Published: Friday, Oct. 26, 2012 - 12:00 am | Page 3A
Last Modified: Tuesday, Feb. 26, 2013 - 8:16 pm

TThe governor of California may not be toast – yet – but, one might say, he's turning browner by the moment in the heat of a political campaign he hoped would be his legacy achievement.

Two new statewide polls confirm what political instincts – and Jerry Brown's body language – were already telling us: His tax increase measure, Proposition 30, is fading fast with scarcely a week remaining until Election Day.

Proposition 30, a $6 billion per year boost in sales and income taxes that Brown said would resolve the state's chronic fiscal problems, never was particularly popular with voters, whose disdain for Sacramento politics is palpable.

The measure topped out just a few points over 50 percent in earlier polls. Given the tendency of tax increase measures to decline during campaigns, that was a tenuous position, and Brown needed a flawless campaign and some luck to make it happen.

But his campaign has been far from flawless. Brown didn't adjust well to having a rival income tax measure for schools, Proposition 38, on the ballot, having failed to persuade its sponsor, wealthy attorney Molly Munger, to back off.

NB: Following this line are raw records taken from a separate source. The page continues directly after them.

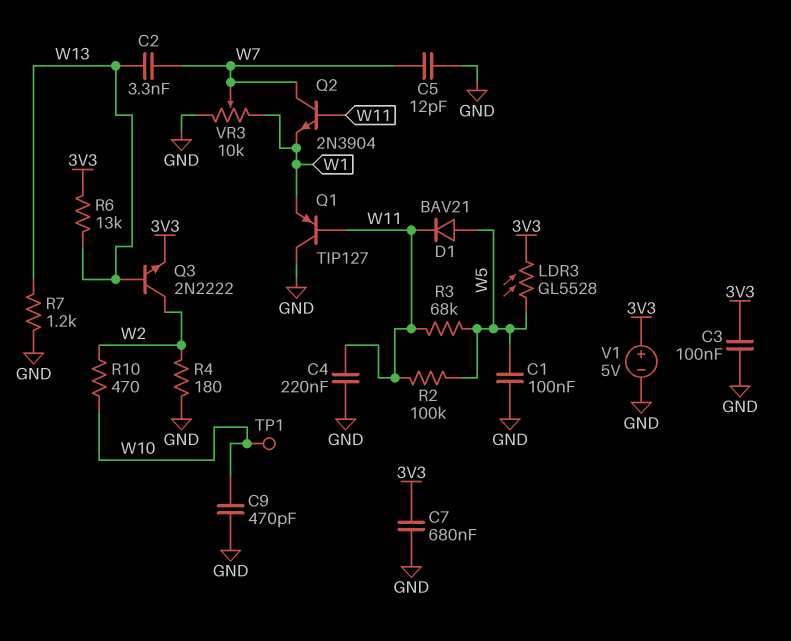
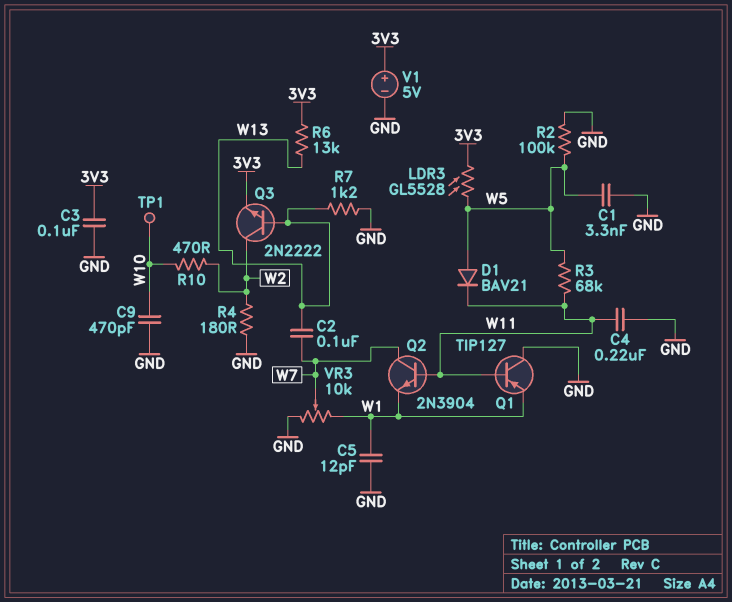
C1: 100nF (GND, W5) -> 3.3nF (GND, W5)
C2: 3.3nF (W7, W13) -> 100nF (W7, W13)
C5: 12pF (GND, W7) -> 12pF (GND, W1)
C7: 680nF (3V3, GND) -> none
R2: 100k (W5, W11) -> 100k (GND, W5)

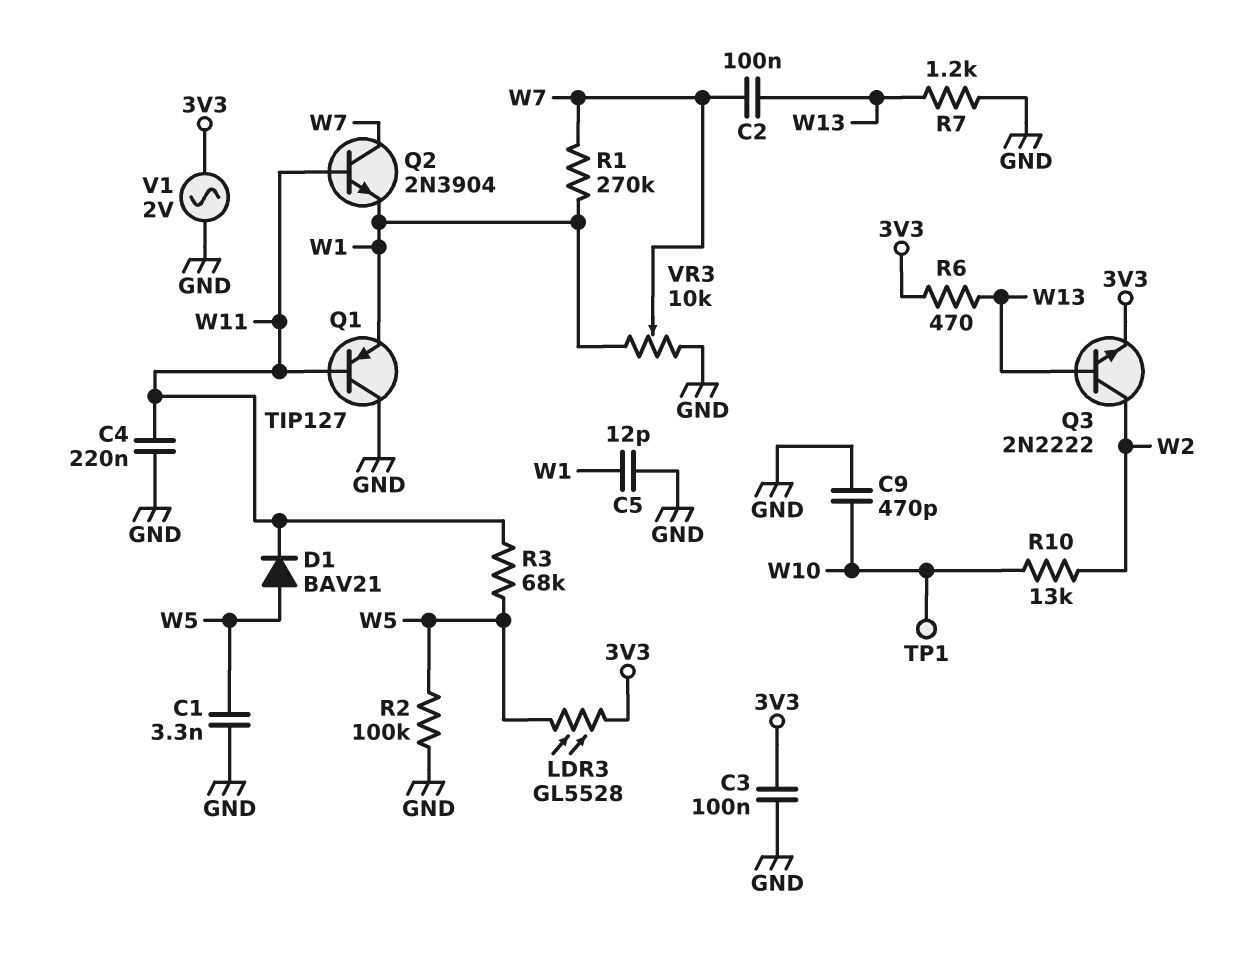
R1: none -> 270k (W1, W7)
R4: 180 (GND, W2) -> none
R6: 13k (3V3, W13) -> 470 (3V3, W13)
R10: 470 (W2, W10) -> 13k (W2, W10)
V1: 5V (plus 3V3, minus GND) -> AC 2V (3V3, GND)

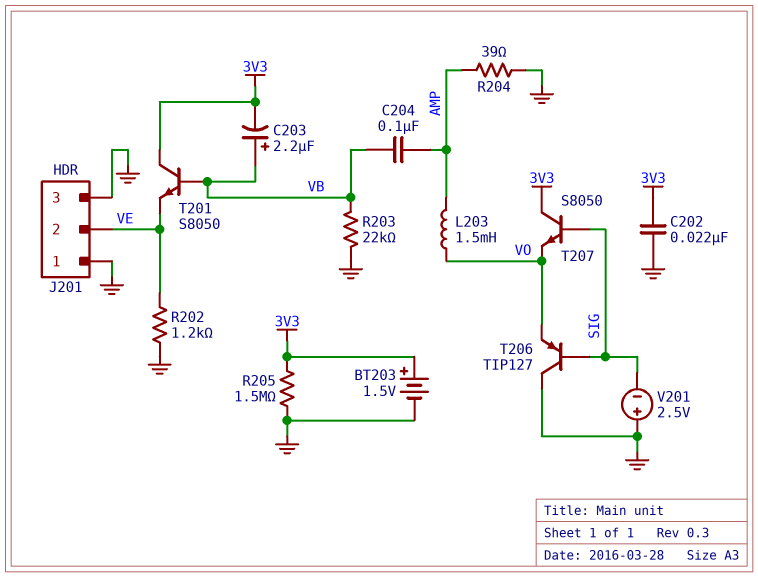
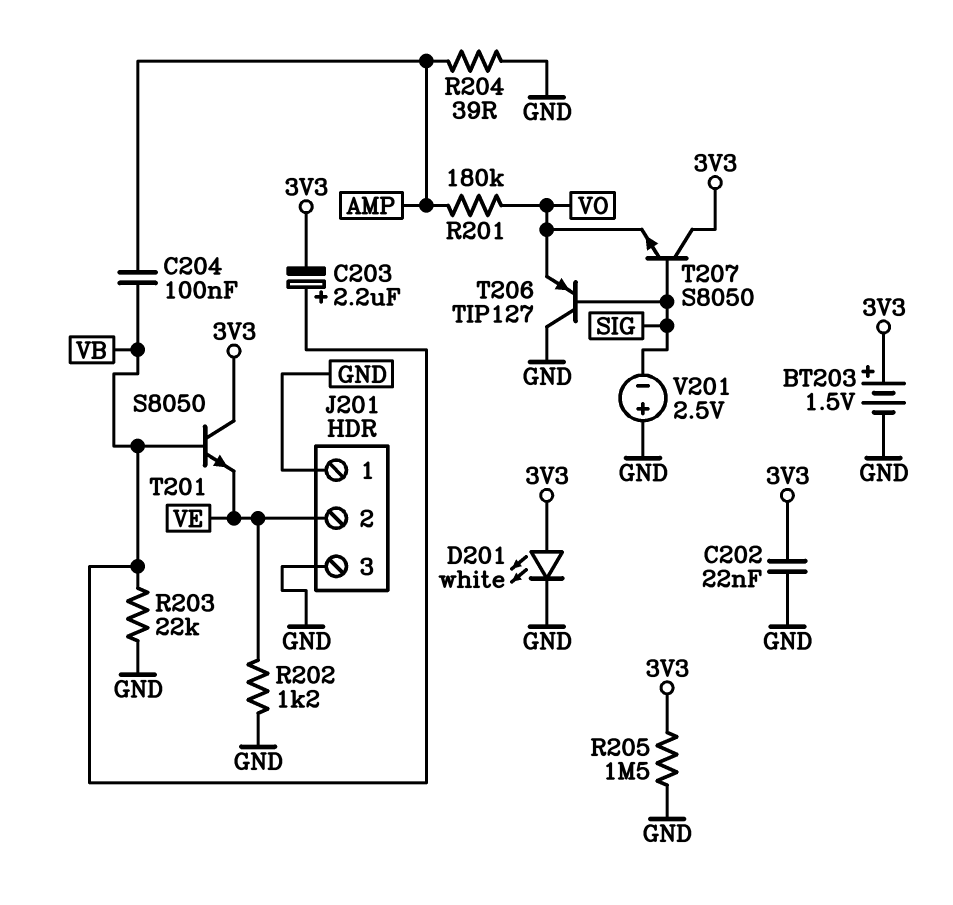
D201: none -> LED white (A 3V3, K GND)
L203: 1.5mH (AMP, VO) -> none
R201: none -> 180k (AMP, VO)

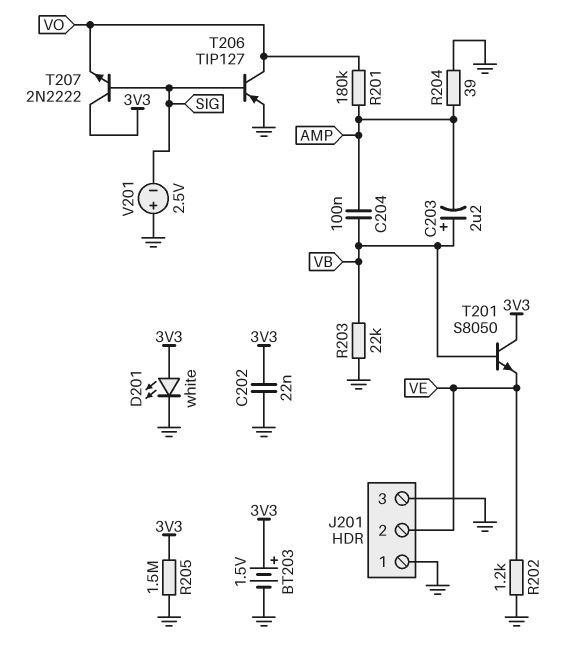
C203: 2.2uF (plus VB, minus 3V3) -> 2.2uF (plus VB, minus AMP)
T206: PNP TIP127 (B SIG, C GND, E VO) -> PNP TIP127 (B SIG, C VO, E GND)
T207: NPN S8050 (B SIG, C 3V3, E VO) -> NPN 2N2222 (B SIG, C 3V3, E VO)

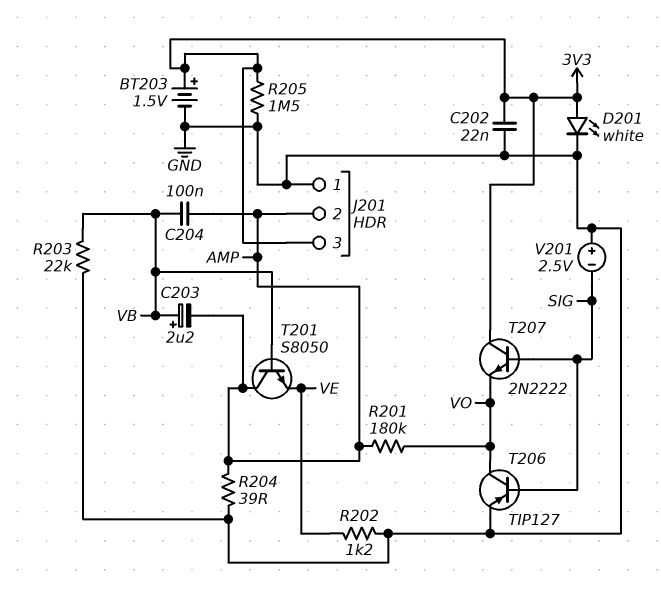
J201 pin 2: VE -> AMP
J201 pin 3: GND -> 3V3
T201: NPN S8050 (B VB, C 3V3, E VE) -> NPN S8050 (B VB, C AMP, E VE)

He started serious campaigning late, sent mixed messages and gave opponents – who turned out to have more campaign money than expected – many openings to attack while Brown's union allies diverted most of their resources to opposing Proposition 32.

As he campaigned recently, Brown indulged his lifelong belief that he's smart and erudite enough to talk his way to success. But he diluted his message about saving schools by offering other rationales for the tax hike and complaining about his foes' finances and ads, thus inadvertently playing into their hands.

Clearly, too, Brown hurt himself by trumpeting an unpopular and very expensive bullet train project, while a messy financial scandal in the Department of Parks and Recreation was another downer.

One cannot say, of course, that Brown's measure is dead. But with support falling to below 50 percent in surveys by the Public Policy Institute of California and the USC/Los Angeles Times poll, it's clearly gasping for oxygen and needs divine intervention. Maybe that's why Brown has been campaigning in churches.

As often happens, independent voters – those not affiliated with either party – are proving decisive.

They may be voting Democratic in many races for political office, but they are not enthusiastic about a tax hike, with the state's sluggish economy, and the aforementioned disdain for Sacramento politics, as turnoff factors.

Ironically, one Proposition 30 radio spot sneeringly refers to "Sacramento politicians" but it doesn't jell because the measure is so closely identified with Brown, and his own popularity is no better than Proposition 30's standing – well below 50 percent.